One morning this spring, Claudia Cox, a registered nurse in Jackson, Miss., drove toward the countryside to visit some patients. She often has trouble finding their homes. “The rural people are the worst,” she said. “ ‘Come to the oak tree.’ Well, hell, I’m from the city, I don’t know what no oak tree is. I know magnolia. I know pine trees.” Cox referred to her seven-year-old Ford Freestyle as her “office,” but it had the ambience of an arcade: the ding-ding-ding from her dashboard signaling an unbuckled seat belt, the whir of a phone charger in the cigarette lighter, the phone ringing with the opening of Cheryl Lynn’s disco hit “Got to Be Real.” Cox, a 45-year-old divorced mother of three, juggled phone calls and patients’ charts and cigarettes like some serene octopus, always catching the steering wheel just before the vehicle veered onto the grass. After 20 minutes, she pulled into a pebbly driveway. It was time to find out why Vonda Wells kept going back to the emergency room.


Cox works for an agency called HealthConnect, whose purpose is to reduce admissions to the Central Mississippi Medical Center, a Jackson hospital where people routinely use the emergency room for primary care, sometimes multiple times in a month.


Wells’s large figure filled the door frame of the tiny house. She was jovial despite the oxygen tube that ran to her nose. She held a baby. “Is that yours?” Cox exclaimed.


“That’s my grandbaby!” Wells said and passed the baby off to a teenager who disappeared behind a closed door. The two women sat down in a dark living room cramped with couches.


“All right, Ms. Wells, we come out and check on everybody,” Cox said. “You had pneumonia, right?”


“I went to Florida, and that’s where I first got sick, at the Holy Land.”


“O.K.,” Cox scribbled, and then looked up. “What’s that?”


“It’s an amusement park out there, but it has Jerusalem, it has Noah’s Ark, they did the play the Passion . . .”


“Now there’s another spot for me and my baby to go!” Cox said. They laughed.


Cox doesn’t know oak trees, but she knows how to talk to people. She knows when to ask if someone cannot afford insulin, or is not taking insulin, or is not keeping the insulin cold, or cannot keep the insulin cold because there is no electricity or refrigerator. Not having health insurance is a huge problem in Mississippi, but it isn’t the only one. “So you good with doing your medicines?” Wells made a guilty face. “You oxygen-dependent?” She was.
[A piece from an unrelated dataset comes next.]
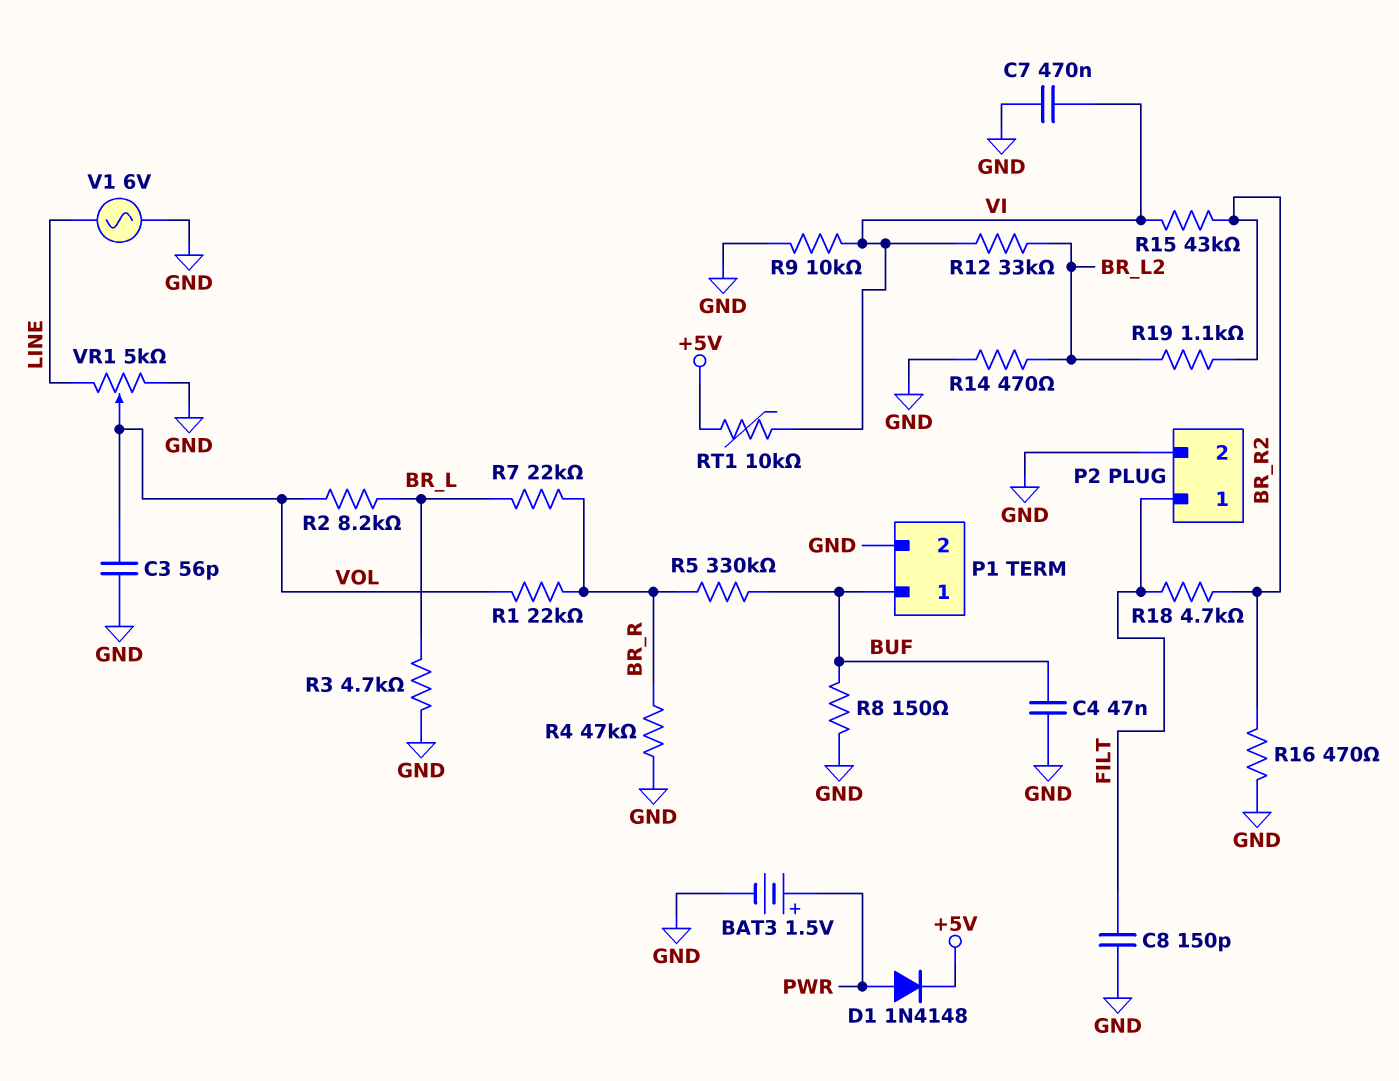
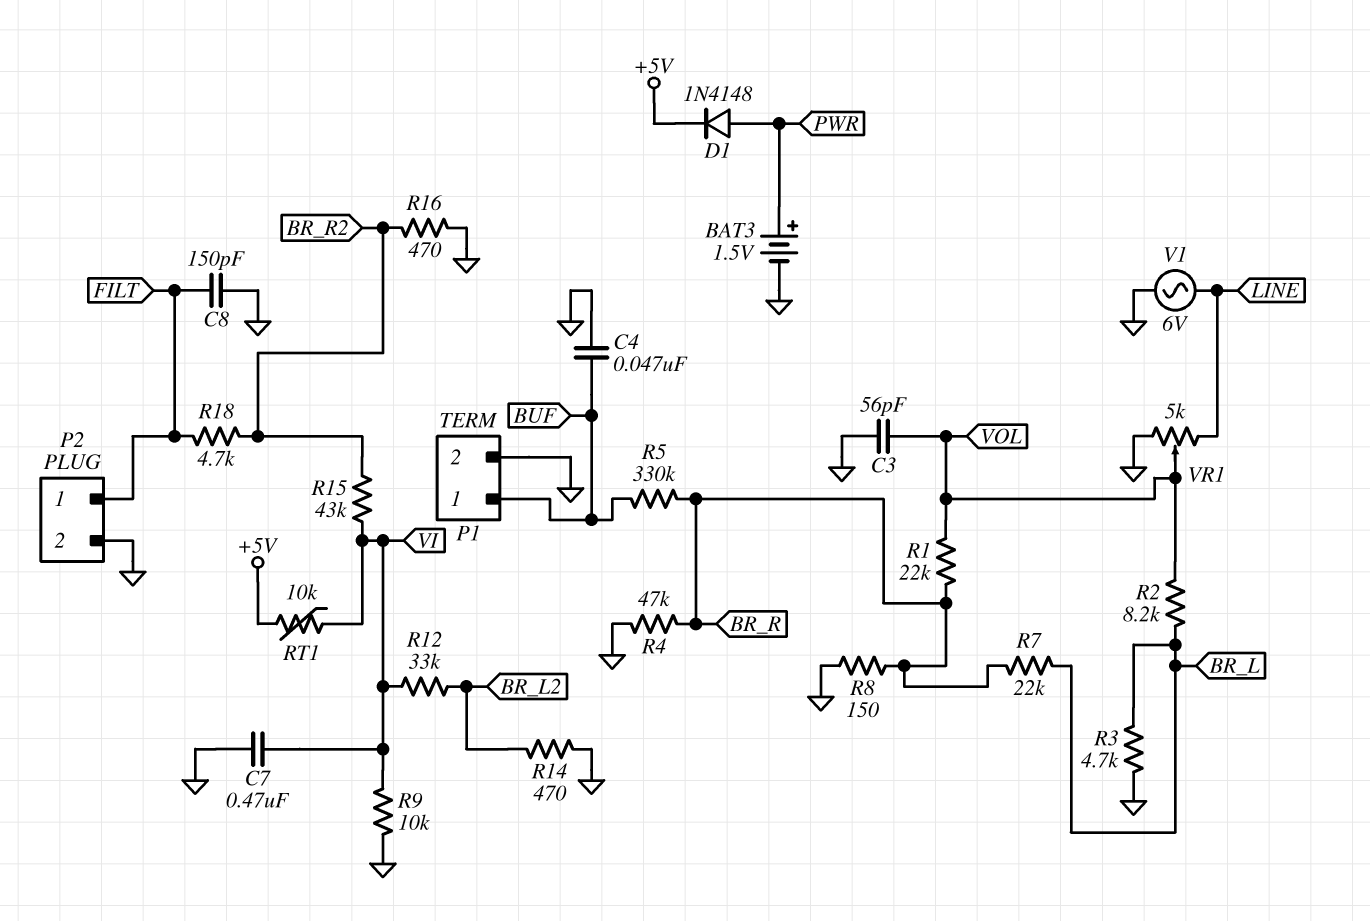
R8: 150 (BUF, GND) -> 150 (BR_R, GND)
R19: 1.1k (BR_L2, BR_R2) -> none

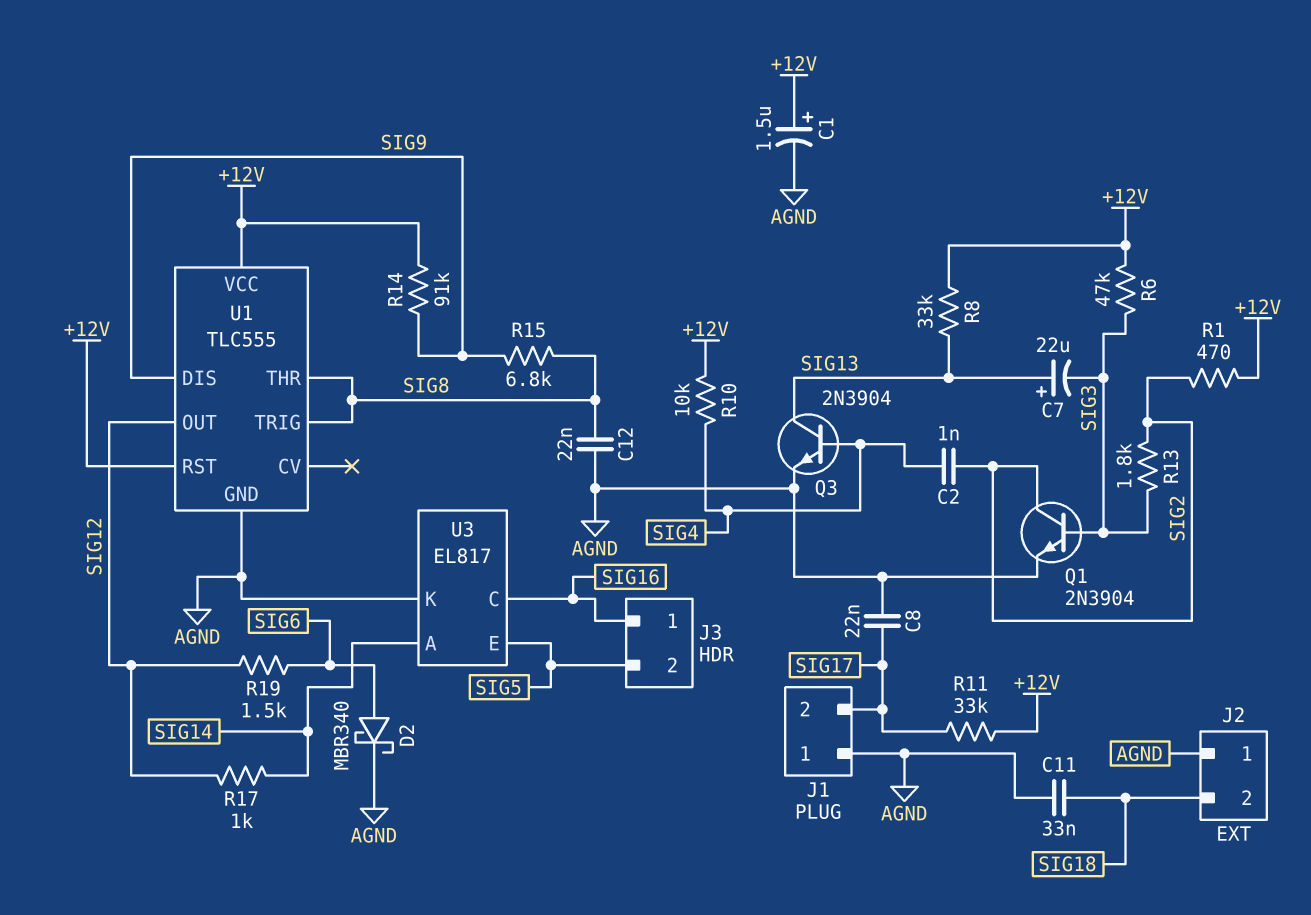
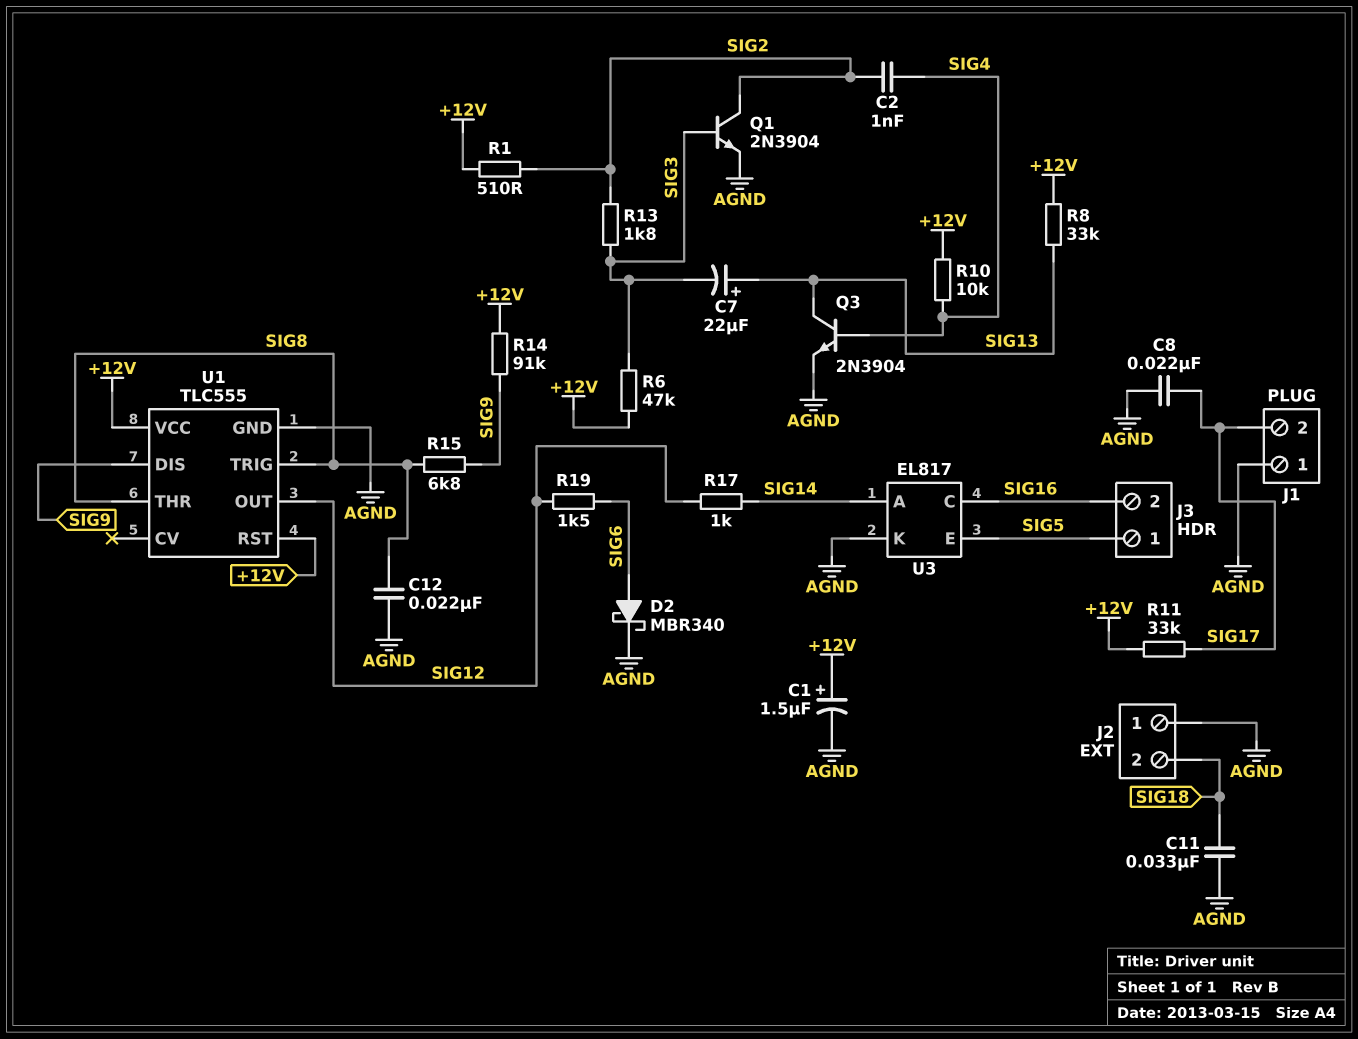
J3 pin 1: SIG16 -> SIG5
J3 pin 2: SIG5 -> SIG16
R1: 470 (+12V, SIG2) -> 510 (+12V, SIG2)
Wells worked at a Jackson hospital as a certified nursing assistant for five years before she started getting sick with asthma-related illnesses. No one wanted a nurse who needed an oxygen tank, she said, so now she was trying to work a handful of hours a week at a Christian community center. “I stayed in Illinois for 25 years,” she said. “I didn’t really have asthma symptoms till I came down here.”


“There’s something in the house that’s triggering it,” Cox said. “I bet you need to get tested for mold.” She made a note. The house was old, the rug thick, the air damp. “And I’m putting a little check mark down here that you got the basic light, gas and water. Your major problem is the asthma.”


“And congestive heart failure.”


Cox tilted her head. “Have you been taught how to manage your congestive heart failure? Because you should have a scale.” She looked around the house gamely, as if she believed a scale might pop out from behind the TV.


“I need a scale?”


“You need a scale, and you need to do a weight every morning. Because if you get on a scale and there’s a three-pound difference from one day to the next, you’re starting to retain fluid. I see that your legs are already swollen.”